I took a sip of the tea, dark and biting. “Pretty much everything, I’m afraid.”

“Well, let me see. Perhaps I’ll begin at the beginning, a novel idea, no? It started with Babbage, Bradley Babbage. A noted entrepreneur, young and successful and much the hit with the ladies. You must have seen his picture in the paper at the time. He was a star at all kinds of political and civic functions.” His eyebrows rose with a genuine merriment. “He raised money for Rizzo, Specter, and then for Reagan.”

“Unless he was in Highlights for Children, which was all I was reading at the time, I would have missed him.”

“Well, too bad then, he put on quite the spectacle. But things in the Babbage empire were not entirely as they seemed. There were questions about the profitability of a building he owned, and another enterprise he ran, a limousine service actually, and about a small publishing house he had purchased that was slow in paying its royalties. It was the complaining authors that put us on the track, imagine that? Babbage was claiming losses in everything, so no taxes were paid, and yet he was constantly buying and expanding. It seemed, well, peculiar. It seemed to deserve looking into, yet it seemed also to be an avenue not so interesting for the agency to vigorously pursue. And, because of the administration then in power and the subject’s connection to it, not an investigation designed to enhance the career of any agent who took it on. So they gave it to me.

“I was with the department then, of course, but I was mostly considered a mid-level drone, ushered into a corner cubicle and ignored. A bit of excess waste kept on by civil service regulations,” he said, his eyes trying to twinkle but unable to hide the angry pride underneath, “not up to normal department standards. You see, I was never one of those agents who charged about with my gun drawn. It is the hero types who get the press, the big cases, who rise to heights in the department. Yes, I understood that, but that didn’t always make them the most effective agents, despite their swaggered steps and deep voices.

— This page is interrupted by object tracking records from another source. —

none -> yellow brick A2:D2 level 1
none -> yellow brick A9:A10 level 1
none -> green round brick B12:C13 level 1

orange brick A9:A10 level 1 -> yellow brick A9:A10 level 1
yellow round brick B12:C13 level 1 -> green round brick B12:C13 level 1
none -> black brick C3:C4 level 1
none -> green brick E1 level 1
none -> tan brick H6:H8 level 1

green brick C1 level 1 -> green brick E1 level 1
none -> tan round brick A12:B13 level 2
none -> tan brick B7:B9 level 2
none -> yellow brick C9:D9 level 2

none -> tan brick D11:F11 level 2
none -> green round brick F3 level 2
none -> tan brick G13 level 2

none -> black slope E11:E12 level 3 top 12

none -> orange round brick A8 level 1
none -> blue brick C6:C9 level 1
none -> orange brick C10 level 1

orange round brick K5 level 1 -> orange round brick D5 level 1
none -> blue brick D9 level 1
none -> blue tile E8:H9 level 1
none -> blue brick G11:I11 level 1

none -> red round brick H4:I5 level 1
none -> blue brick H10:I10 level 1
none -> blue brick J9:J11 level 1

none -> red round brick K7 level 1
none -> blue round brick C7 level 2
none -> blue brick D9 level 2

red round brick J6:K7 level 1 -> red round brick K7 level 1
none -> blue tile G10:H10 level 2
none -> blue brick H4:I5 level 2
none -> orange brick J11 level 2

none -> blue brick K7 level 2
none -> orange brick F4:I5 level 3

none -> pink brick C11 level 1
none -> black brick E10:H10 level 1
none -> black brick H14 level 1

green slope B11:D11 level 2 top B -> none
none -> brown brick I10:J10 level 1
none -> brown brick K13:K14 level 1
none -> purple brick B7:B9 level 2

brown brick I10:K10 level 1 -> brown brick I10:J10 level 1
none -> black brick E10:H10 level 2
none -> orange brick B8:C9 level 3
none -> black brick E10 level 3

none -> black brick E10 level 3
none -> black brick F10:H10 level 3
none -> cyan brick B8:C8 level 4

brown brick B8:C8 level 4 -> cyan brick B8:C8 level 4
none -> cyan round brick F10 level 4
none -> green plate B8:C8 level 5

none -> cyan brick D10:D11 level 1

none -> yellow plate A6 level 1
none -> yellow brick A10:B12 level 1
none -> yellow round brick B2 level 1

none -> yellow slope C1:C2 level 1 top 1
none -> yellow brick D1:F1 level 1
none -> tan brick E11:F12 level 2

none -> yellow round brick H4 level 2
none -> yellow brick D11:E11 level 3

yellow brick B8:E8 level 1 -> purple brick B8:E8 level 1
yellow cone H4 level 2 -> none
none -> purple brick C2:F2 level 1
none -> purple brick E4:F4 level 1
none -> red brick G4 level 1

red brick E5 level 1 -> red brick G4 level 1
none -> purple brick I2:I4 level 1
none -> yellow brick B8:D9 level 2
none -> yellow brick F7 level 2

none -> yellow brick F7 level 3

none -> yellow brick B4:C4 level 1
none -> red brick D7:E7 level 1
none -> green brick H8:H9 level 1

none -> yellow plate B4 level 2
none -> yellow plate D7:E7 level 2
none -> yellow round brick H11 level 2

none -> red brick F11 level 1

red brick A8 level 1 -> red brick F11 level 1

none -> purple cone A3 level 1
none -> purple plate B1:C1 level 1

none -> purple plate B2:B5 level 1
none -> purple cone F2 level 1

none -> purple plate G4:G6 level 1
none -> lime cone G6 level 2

“Do you know how Rockefeller became the richest man in America?” he asked. “He kept his books more carefully than anyone else. He bought and sold things, that is all, but he knew to the penny the profit on each and every transaction and made his decisions accordingly. You can change the world with an eye on the books, you see. I am an accountant by training. I was not thought much of by the hierarchy or the heroes, but I could read the books better than anyone. And when they gave me the Babbage case I started with the books and that’s how I discovered him.”

“Discovered who?”

“The secret investor. There had to be a secret investor. Babbage was losing money, but he was still buying businesses. So slowly, carefully, I traced the money that was keeping Babbage afloat, traced it back from one account to the next, the whole trail. I found the checks, the shifting accounts, the wired deposits, traced it all back to the source. Cash deposits, you see. Some were made by Babbage himself, receipts from his business, he told the bank. But the receipts didn’t match the books, they were higher than his cash flow could have possibly allowed. Something was wrong. And then there were others, from other accounts, cash deposits straight into the bank, all less than ten thousand dollars, the amount that triggered financial reporting, but adding up, when you took them as a whole, to far far more. That is a crime, you know, Mr. Carl, dividing up a single cash deposit into many to avoid reporting requirements. So it was a snap to get the warrant to find the name behind it all, the hidden investor who was laundering his money through Babbage. And there he was, as if his picture itself was painted in the various columns of the various ledgers.”